In 2019, the planet burned! From the Amazon Rainforest to Australia, fires devoured trees, plants, animals and lands. Facing this heartbreaking and scary scenery, only romantics like Greta and us yelled the danger of global warming.

So, global warming is the planetary issue, right?

Not so fast. The less romantic among us don’t care about global warming. To them the real underlying issues are elsewhere. They are respectively: energy and nutrition.

The world population was estimated to have reached 7.7 billion people in 2019. Authorities’ worries are more about producing energy (nuclear, alternative, fossil…) and finding ways to feed the immense number of mouths. It is an issue because food industry is one of the biggest energy consuming factors.

Does this all show us that the real problem is the shrinking of the vital space?

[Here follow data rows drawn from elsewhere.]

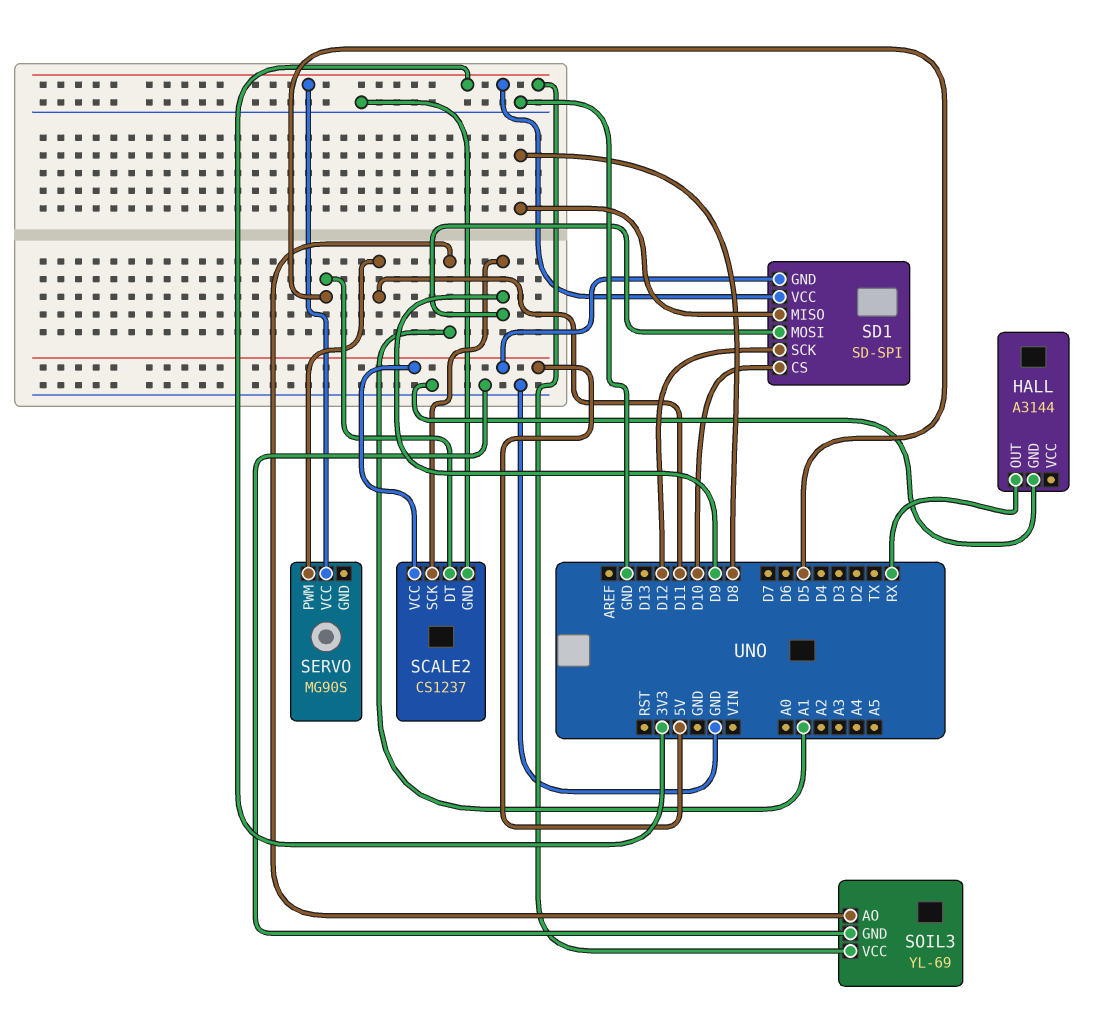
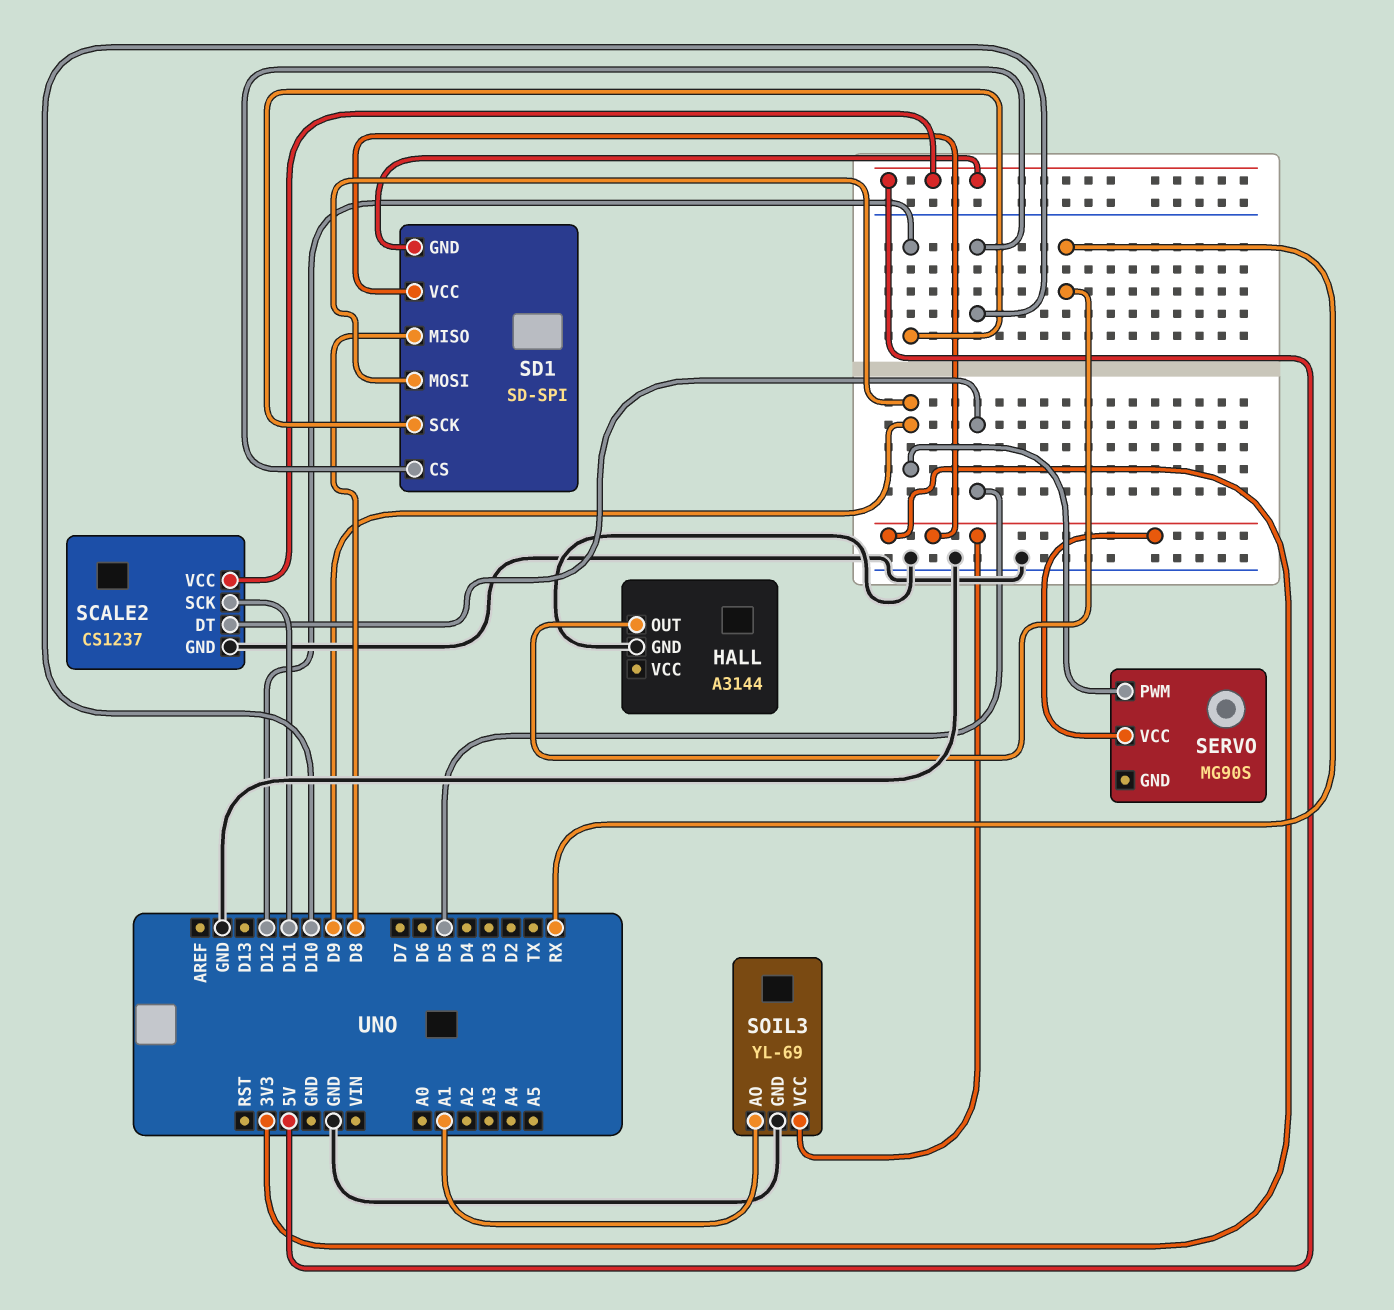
SCALE2 pin SCK: D9 -> D11
SERVO pin PWM: D11 -> D9

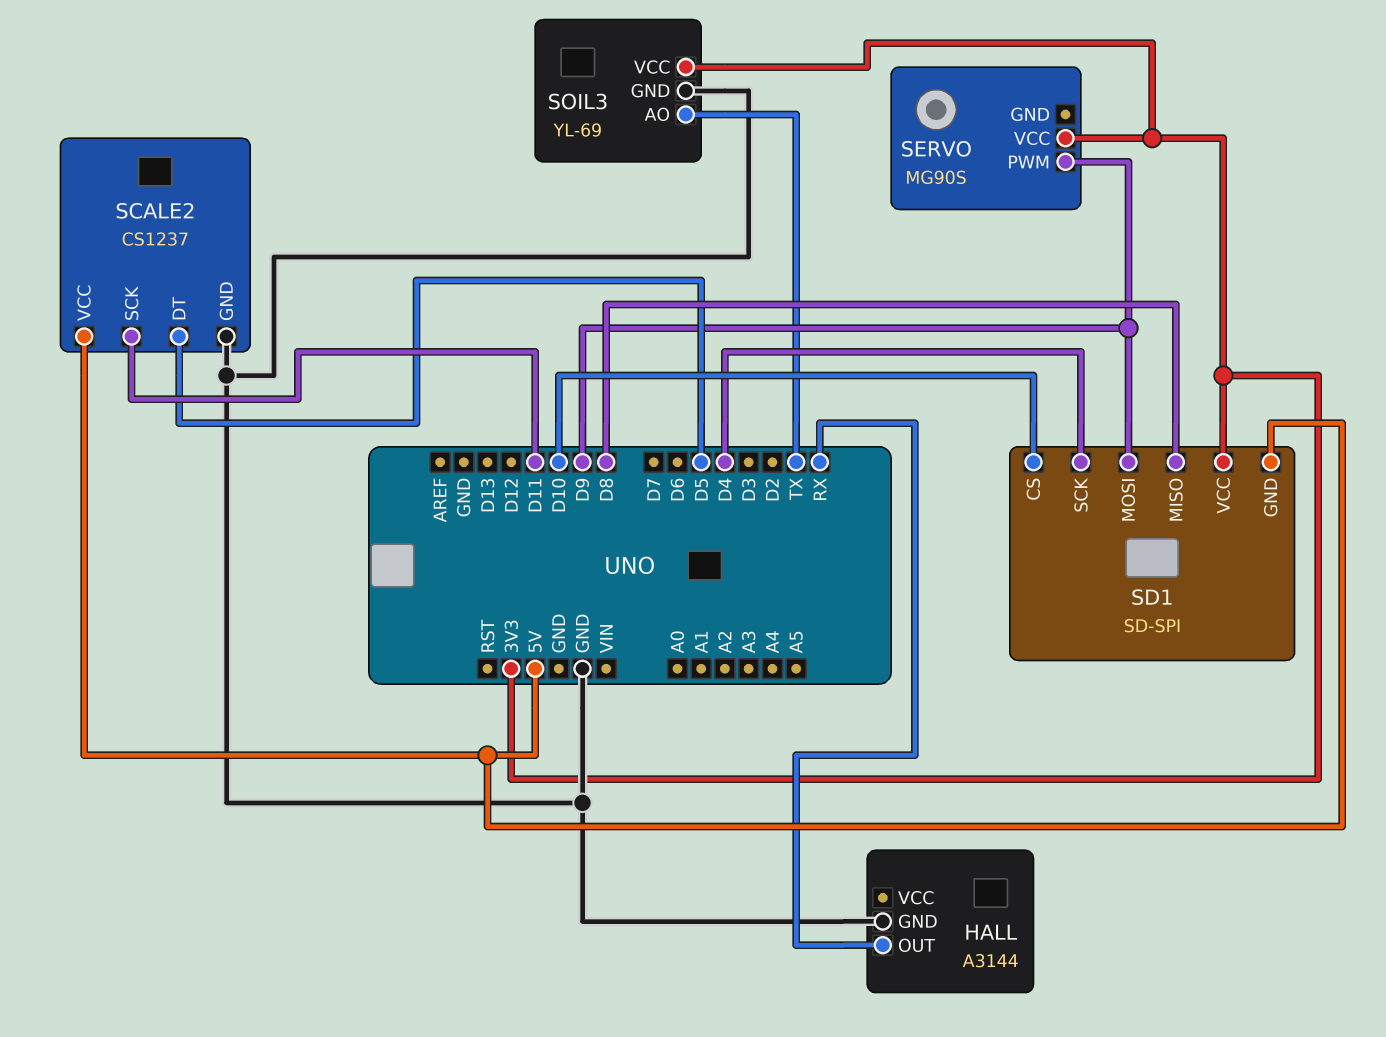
SD1 pin SCK: D12 -> D4
SOIL3 pin AO: A1 -> TX

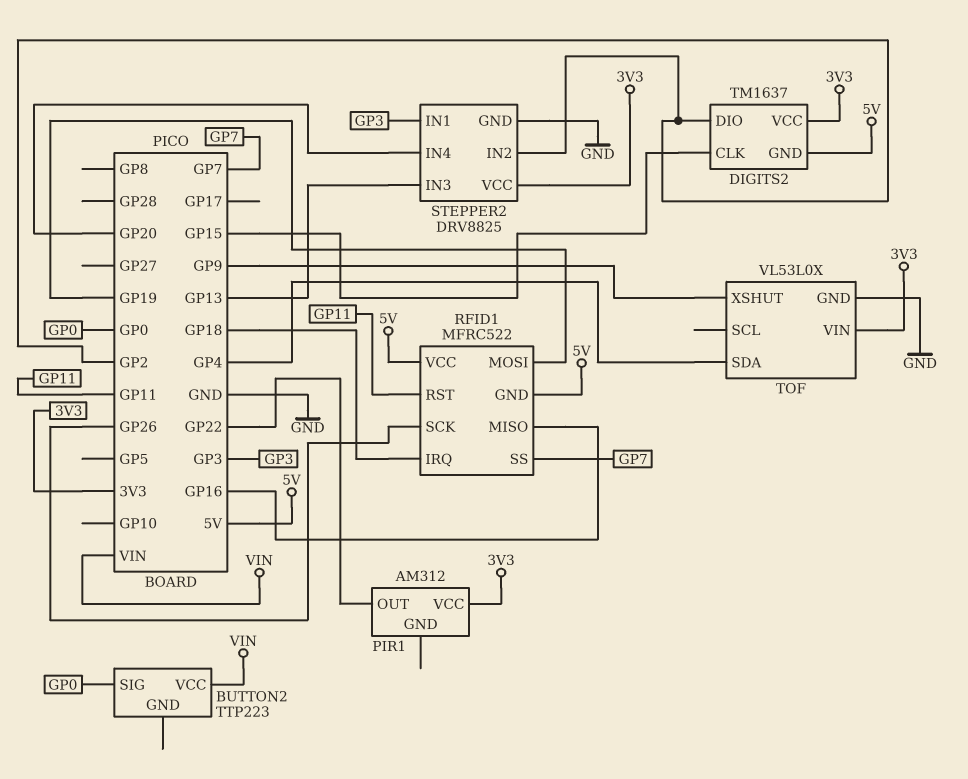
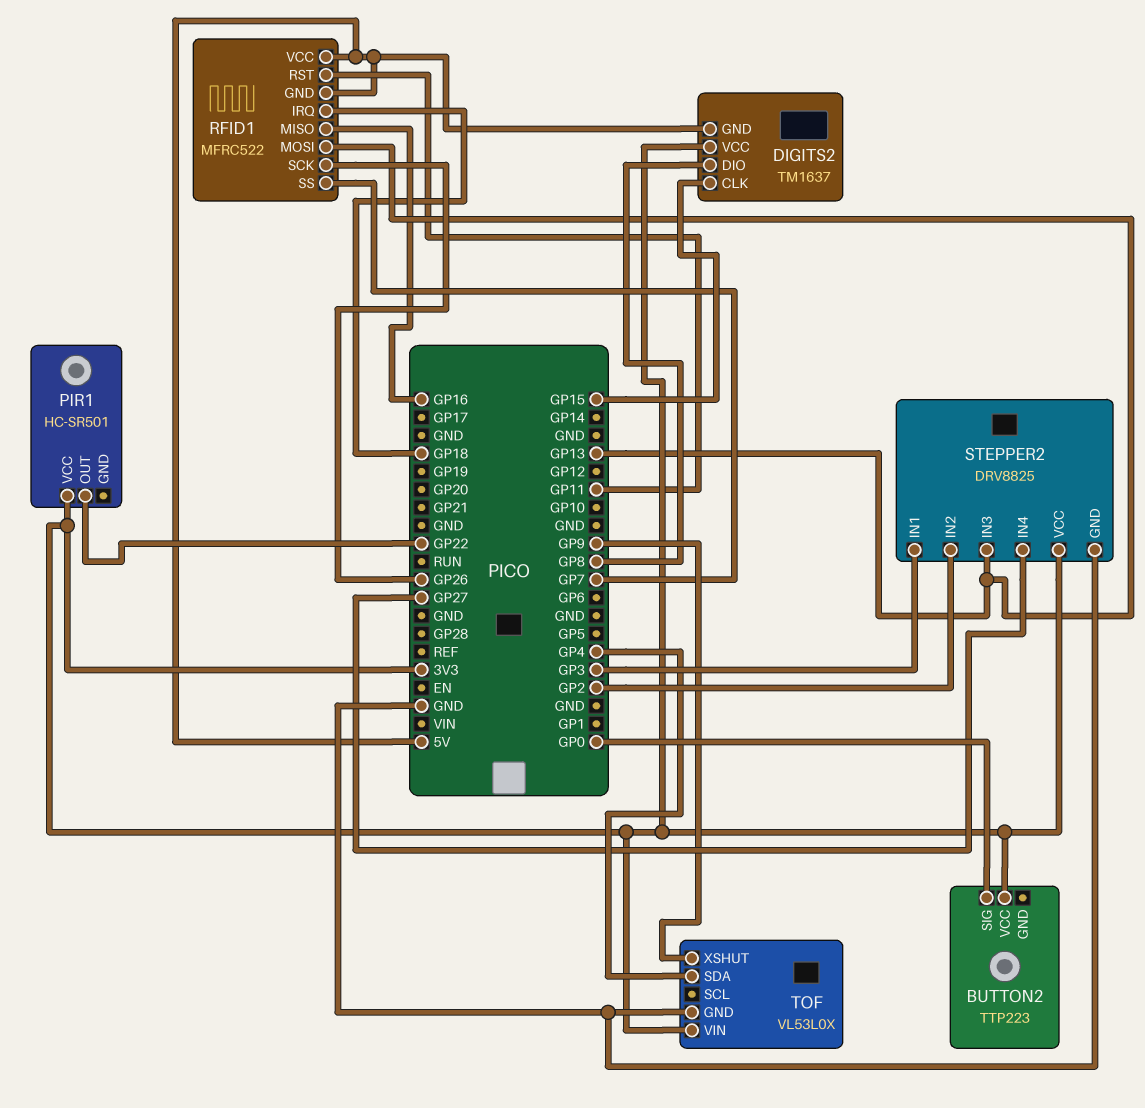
BUTTON2 pin VCC: VIN -> 3V3
DIGITS2 pin DIO: GP2 -> GP8
PIR1: AM312 -> HC-SR501
RFID1 pin MOSI: GP19 -> GP13
STEPPER2 pin IN4: GP20 -> GP27

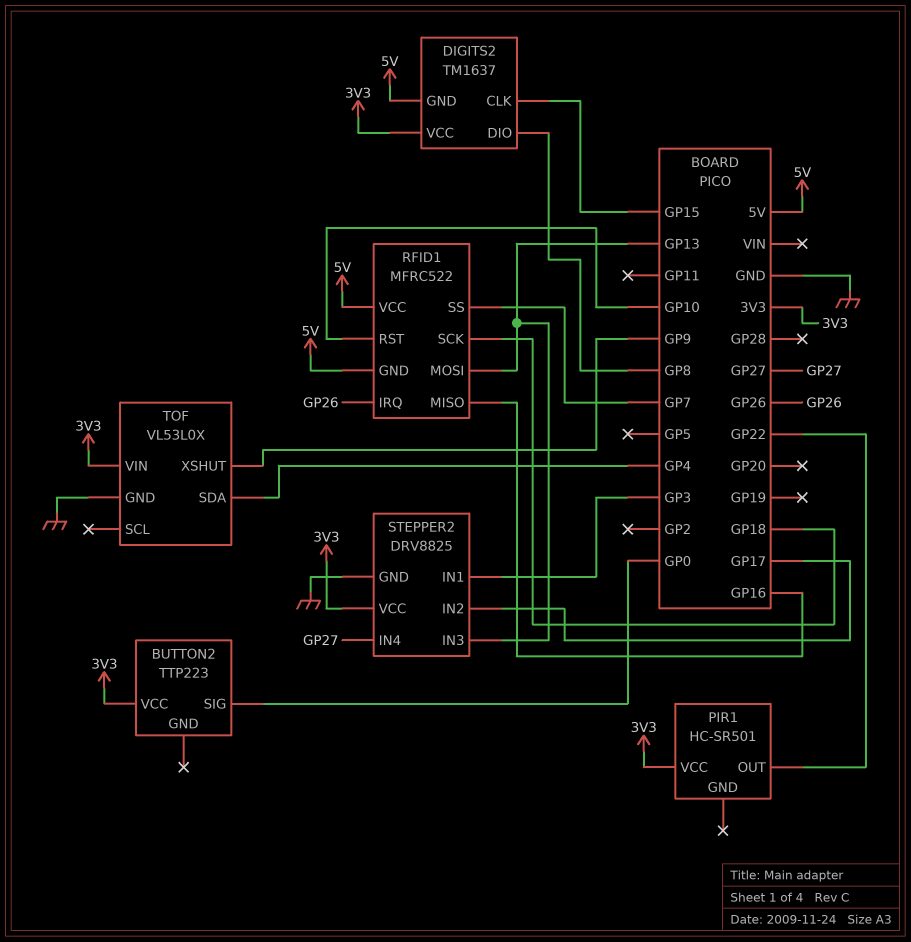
RFID1 pin IRQ: GP18 -> GP26
RFID1 pin RST: GP11 -> GP10
RFID1 pin SCK: GP26 -> GP18
STEPPER2 pin IN2: GP2 -> GP17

The vital space is the space needed for a specie to survive. With an increasing world population in terms of demographics, the concept of vital space is not openly discussed for ethical reasons obviously. The concept of vital space requires harsh questions: fewer babies? More birth control? If so, isn’t the current population at risk of aging?

Or, as awful as it sounds, wouldn’t wars do the job to lessen the number of people?

Whether global warming needs urgent and immediate actions, it is high time we let go of the past in order to face the future. What past are we talking about? Traditions and religions.